In particular, over the course of 2010, a study by external consultants Deloitte[19] was carried out on behalf of the Commission to look into the application of the Third AML Directive.

Impact assessment

The Commission has undertaken an Impact Assessment[20], where it analysed the potential consequences of money laundering and terrorism financing. In particular, the financial system failing to prevent money laundering and terrorist financing can lead to negative economic impacts (arising from disruptions to international capital flows, reduced investment and lower economic growth) and financial market instability (resulting from reluctance of other financial intermediaries to engage in business, loss of reputation, drop in confidence and prudential risks).

The following problem drivers were examined:

– the different application of existing EU rules across Member States, leading to reduced legal certainty;

– the inadequacies and loopholes with respect to the current EU rules;

– the inconsistency of the current rules with the recently revised international standards.

This requires the achievement of the following operational objectives:

– ensure consistency between national rules and, where appropriate, flexibility in their implementation by strengthening and clarifying current requirements;

– ensure that the rules are risk-focused and adjusted to address new emerging threats, by strengthening and clarifying current requirements;

– ensure that the EU approach is consistent with the approach followed at international level by extending the scope of application, strengthening and clarifying the current requirements.

The impact assessment concluded that the best options to improve the existing situation would be:

– Broadening scope to cover gambling: broaden the scope of the Directive beyond "casinos" to cover the gambling sector;

– Thresholds for traders in goods: reduce the scope and customer due diligence thresholds for traders in high value goods from EUR 15 000 to EUR 7 500 for cash transactions;

– Sanctions regimes: introduce a set of minimum principles-based rules to strengthen administrative sanctions;

– Comparability of statistical data: reinforce and make more precise the requirement regarding the collecting and reporting of statistical data;

– Data protection: introduce provisions in the Directive to clarify the interaction between anti-money laundering/combating terrorist financing and data protection requirements;

– Inclusion of tax crimes in the scope: include an explicit reference to tax crimes as a predicate offence;

– Availability of beneficial owner information: require all companies to hold information on their beneficial owners;

– Identification of Beneficial Owner (BO): maintain the approach which requires identification of the BO as of a 25% ownership threshold, but clarify what the "25% threshold" refers to;

– Home and host supervisory responsibilities for AML: introduce new rules clarifying that branches and subsidiaries situated in other Member States than the head office apply host state AML rules and reinforce cooperation arrangements between home and host supervisors;

– Cross-border cooperation between Financial Intelligence Units (FIUs): introduce new requirements that would strengthen FIU powers and cooperation;

– National Risk Assessments: introduce a requirement for Member States to carry out a risk assessment at national level and take measures to mitigate risks;

– Customer Due Diligence: Member States to ensure that enhanced due diligence must be conducted in certain situations of high risk, while allowing them to permit simplified due diligence in lower risk situations;

– Equivalence of third country regimes: remove the "white list" process;

– Risk-Sensitive Approach to supervision: specific recognition in the Directive that supervision can be carried out on a risk-sensitive basis;

– Treatment of Politically Exposed Persons (PEPs): introduce new requirements for domestic PEPs/PEPs working in international organisations, with risk-sensitive measures to be applied.

In addition, the impact assessment analysed the impact of the legislative proposals on Fundamental Rights.

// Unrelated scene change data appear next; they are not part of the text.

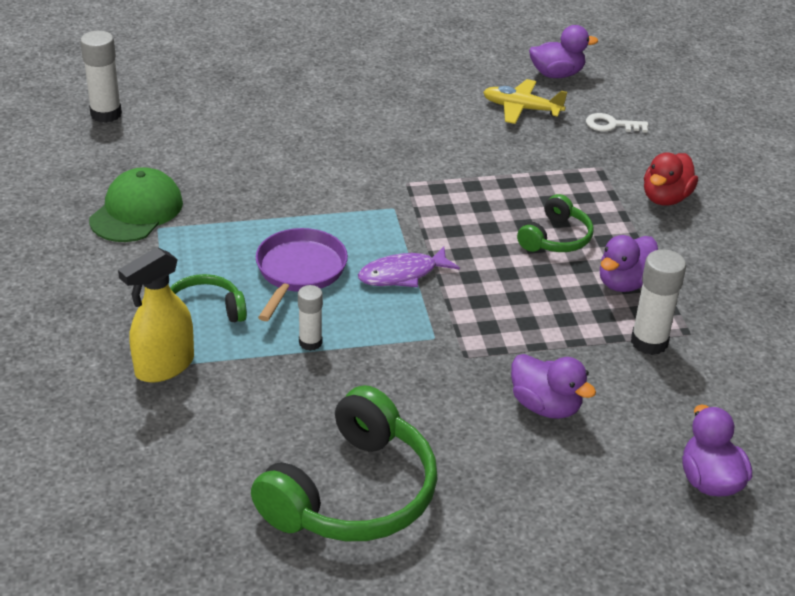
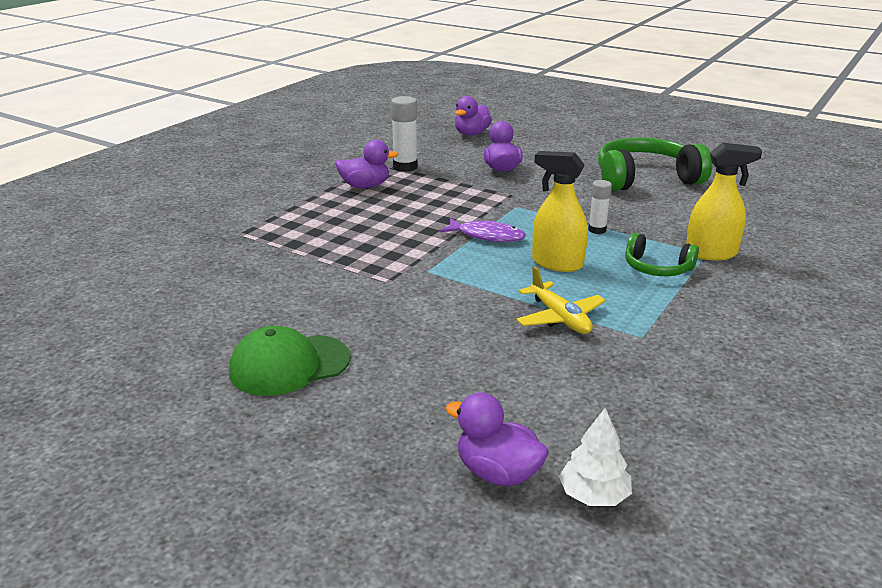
camera: 135 degrees left, 10 degrees down
(106, 114) = (593, 495): white glue stick -> white tree
(136, 211) = (650, 358): green cap -> green cap (289, 365)
(299, 272) = (557, 263): purple pan -> yellow spray bottle
(521, 109) = (190, 291): yellow plane -> yellow plane (559, 318)
(556, 238) = (357, 215): green headphones -> none
(557, 74) = (94, 304): purple duck -> purple duck (497, 473)
(611, 125) = (164, 251): white key -> none
(665, 198) = (247, 205): red duck -> none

In line with the Charter of Fundamental rights, the proposals seek in particular to ensure protection of personal data (Article 8 of the Charter) by clarifying the conditions under which personal data can be stored and transferred. The proposals will bring no change and therefore have no impact on the right to an effective remedy and to a fair trial (Article 47 of the Charter) which are not infringed by the Directive as confirmed by the European Court of Justice (case C-305/05). The respect for private life (Article 7), the freedom to conduct a business (Article 16) and the prohibition of discrimination (Article 21) have been duly taken into account. Finally, the proposal will indirectly help to protect the right to life (Article 2 of the Charter).

3.           LEGAL ELEMENTS OF THE PROPOSAL

Legal basis

The current proposal is based on Article 114 TFEU.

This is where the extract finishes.